‘Enlightening Conversations’ - Nutritionist
During this time of self isolation it’s important we don’t fall into the habit of grabbing chocolate out of the cupboard every time we enter the kitchen. I am as guilty as anyone. My version of ‘crunch and sip’ quickly turned to ‘chips and wine’ during our first week of home schooling (maybe even after day 1). So I decided to call on my good friend nutritionist Elly Grenfell from Health N Harmony Nutrition to ask her for a few simple tips to maintain my family’s nutrition during our time of isolation.
What are you top 5 main staples for the pantry?
My top pantry stables include the following:
Nuts + Seeds
High protein grains eg. Quinoa, Amaranth, Buckwheat etc
Legumes; dried lentils, chickpeas, beans etc
Tinned tomatoes, coconut milk/cream, chickpeas; and
Good quality pasta; brown rice, quinoa, buckwheat or whole grain
Best healthy snacks to satisfy a craving?
One of my favourites is an easy Raw Nut + Seeded Slice - here is the recipe -
Ingredients:
60g Figs
40g Quinoa Flakes
25g Macadamia Butter
20g Sunflower seeds
40g Almonds
10g Sesame Seeds
10g Pumpkin Seeds
20g Shredded Coconut
20g Rice Malt Syrup
1 Tsp. Cinnamon
2 Tbsp. Water
Method:
Soak the Figs in hot water for 5 minutes, once soft, drain the water and put in a food processor.

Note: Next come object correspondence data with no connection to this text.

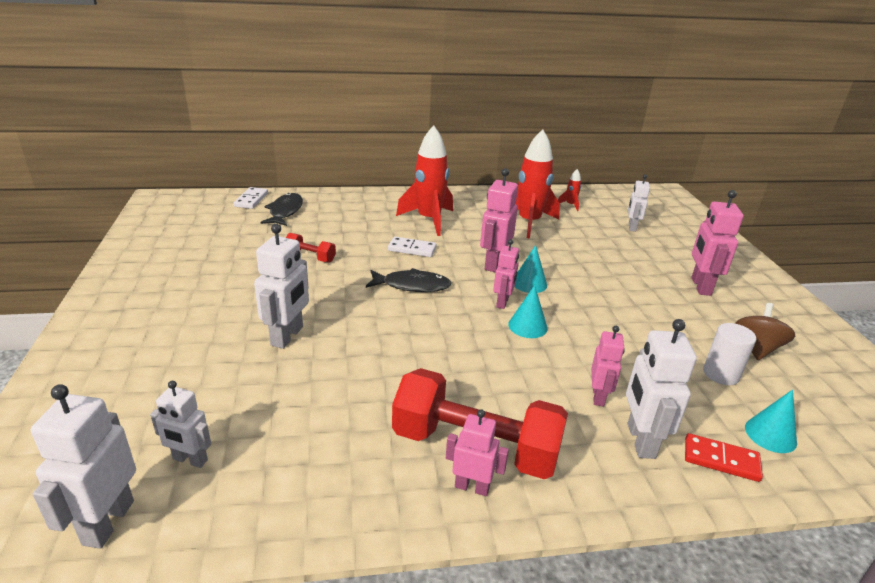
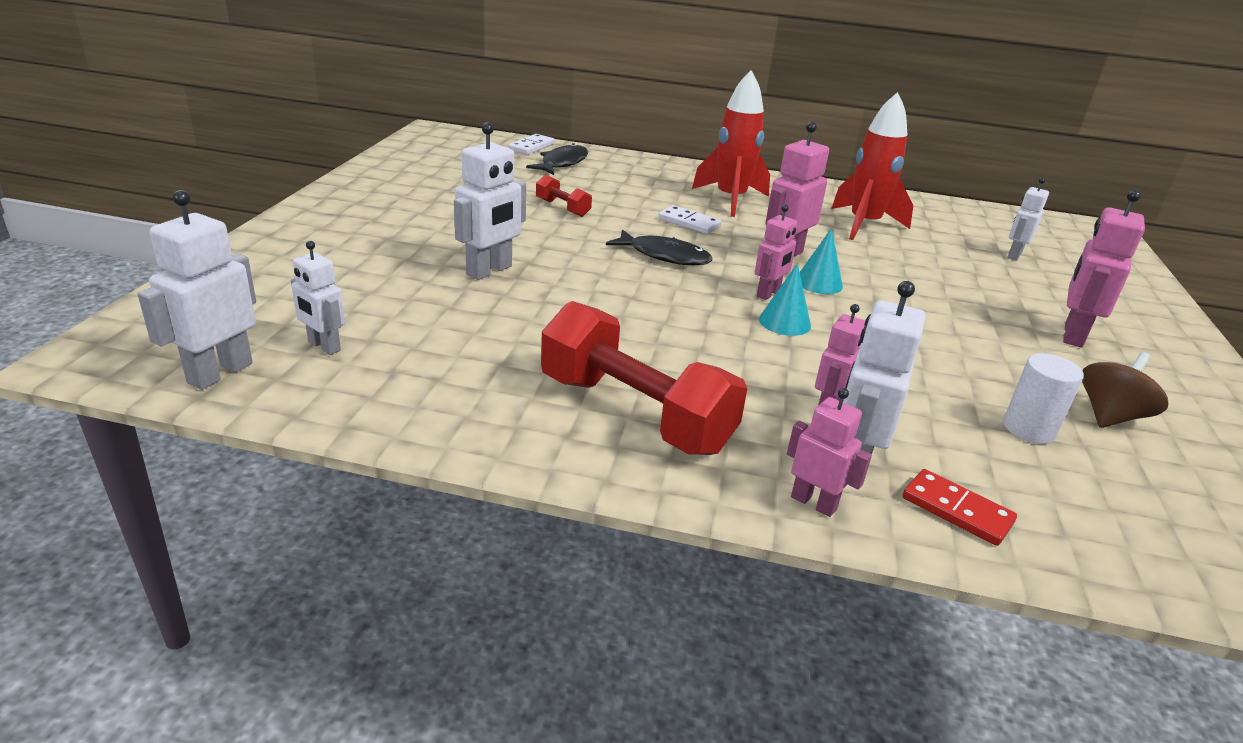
camera: 20 degrees right, 0 degrees up
(472, 487) = (604, 446): pink robot -> pink robot (814, 503)
(570, 205) = (938, 217): red rocket -> none
(770, 434) = (1056, 506): turquoise cone -> none

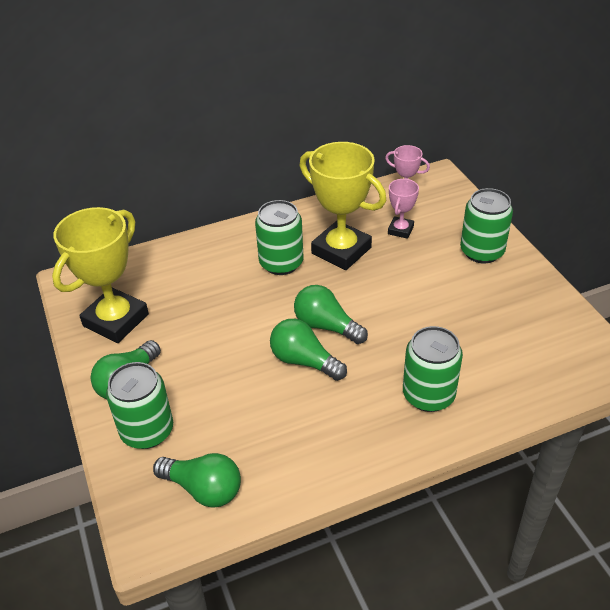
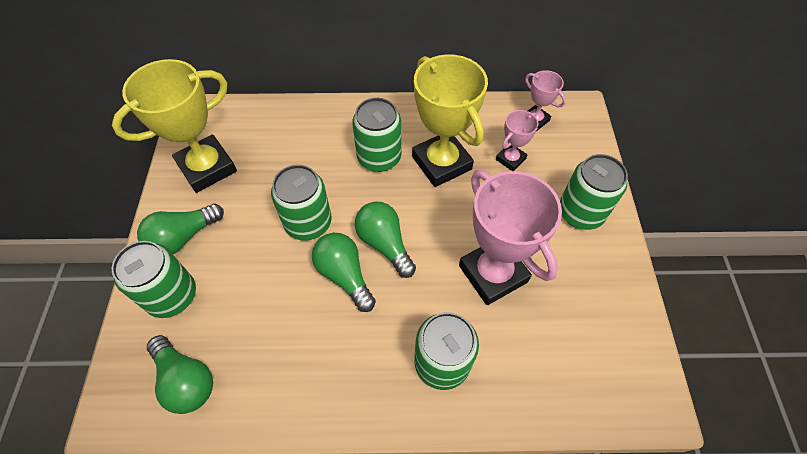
camera: 20 degrees right, 15 degrees up
(245, 333) = (308, 223): none -> green can
(434, 318) = (493, 274): none -> pink trophy

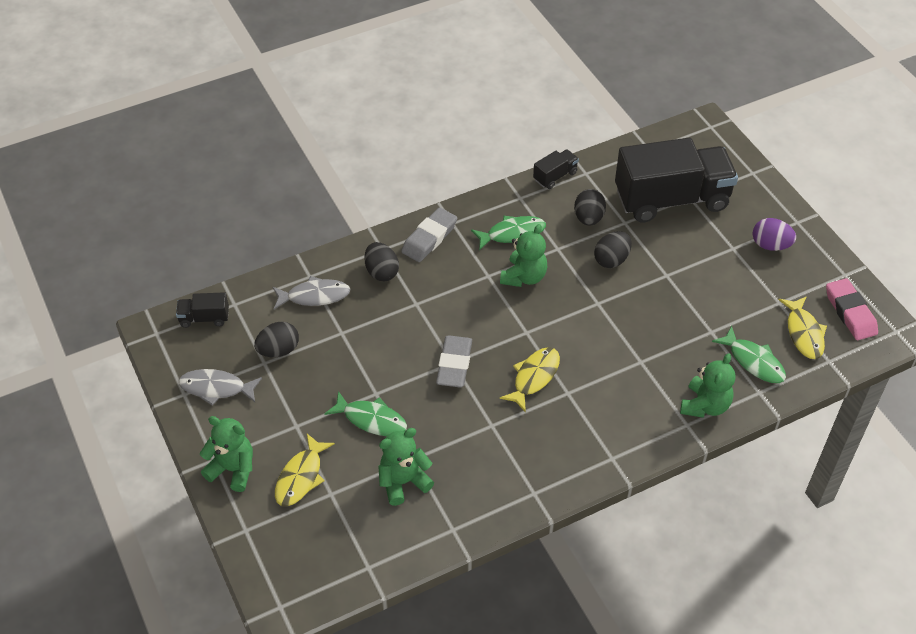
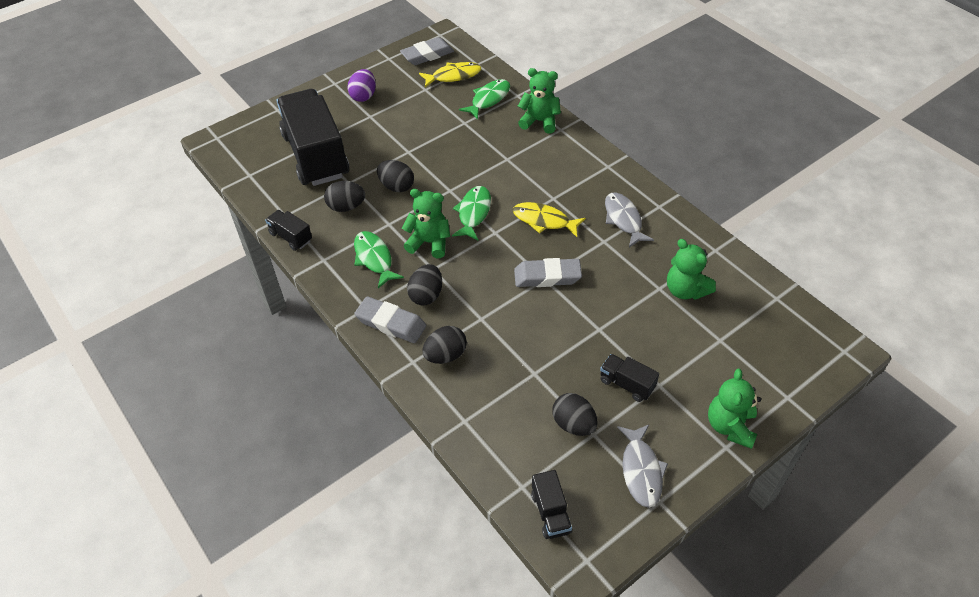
camera: 100 degrees left, 0 degrees up
(301, 477) = (713, 367): yellow fish -> none
(306, 400) = (626, 384): none -> black truck
(314, 296) = (492, 409): grey fish -> grey fish (623, 219)
(371, 419) = (630, 326): green fish -> green fish (473, 213)
(456, 267) = (426, 295): none -> black egg
(850, 312) = (427, 55): pink eraser -> grey eraser

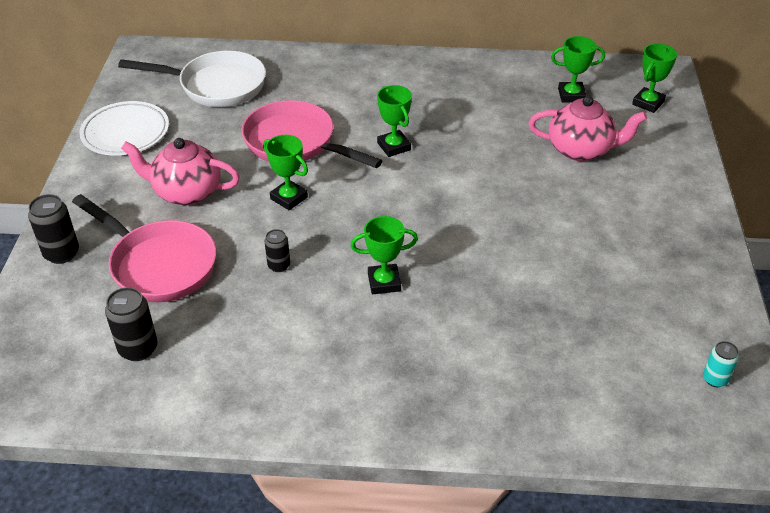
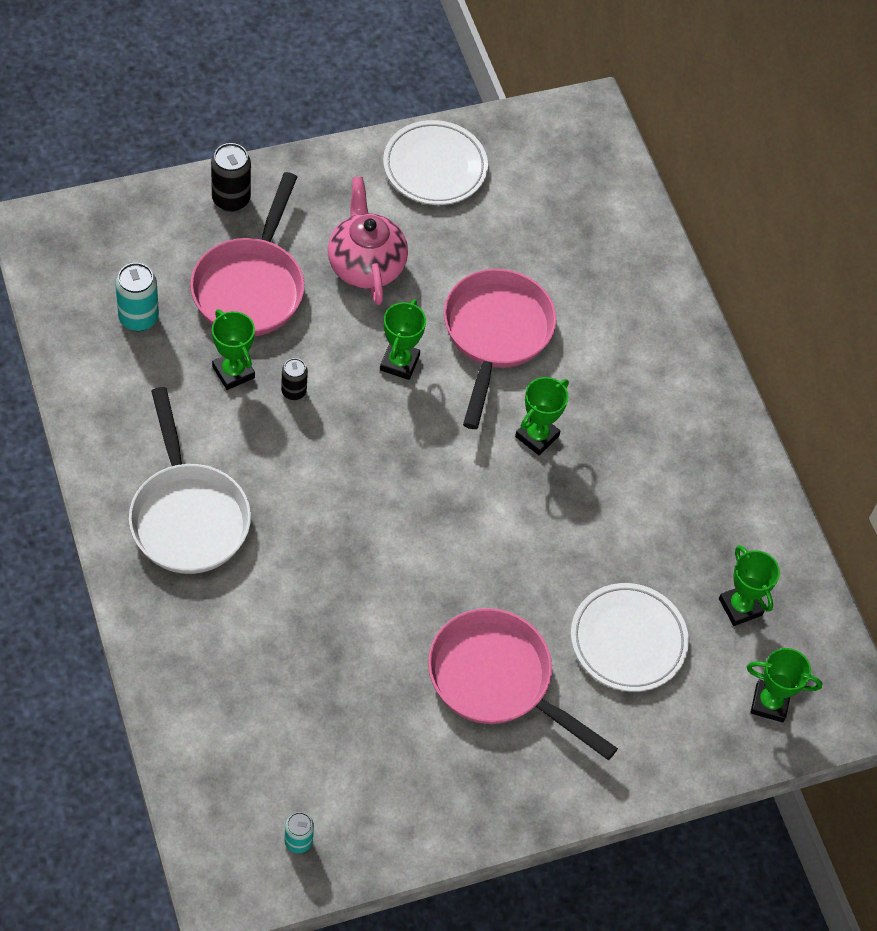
camera: 60 degrees right, 15 degrees up
(138, 349) = (138, 318): black can -> turquoise can
(216, 86) = (562, 216): white pan -> white pan (188, 516)
(384, 282) = (310, 495): green trophy -> green trophy (233, 372)
(581, 150) = (628, 640): pink teapot -> white plate
(594, 222) = (497, 680): none -> pink pan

Add all remaining ingredients into food processor. Blitz until all combined.
Press mixture into a tray and refrigerate for an 1hr until firm.
Do you have any nutrition tips or products you recommend for pregnant and new mum’s?
Protein and good fats with each meal (including snacks)
Plenty of water, and
Utilising smoothies for meals (packing them full of nutrients). One of my favourite is the Green Goddess Smoothie
Ingredients:
1⁄2 Frozen Banana
2 Handfuls Baby Spinach (or Mixed Greens)
1⁄2 green apple
1⁄4 Cup Parsley Leaves
1⁄4 Tsp. Matcha Green Tea
2 Cups Coconut Water
Method:
Blend all the ingredients together in a high-speed blender.
What snacks do you recommend for the kids?
There are so many great healthy options available for kids. Some of them include protein balls, smoothies, nutrient dense slices, egg muffins, vegetables sticks with dips, apple slices with nut butters, mini quiches, popcorn, chia puddings, avocado mousse.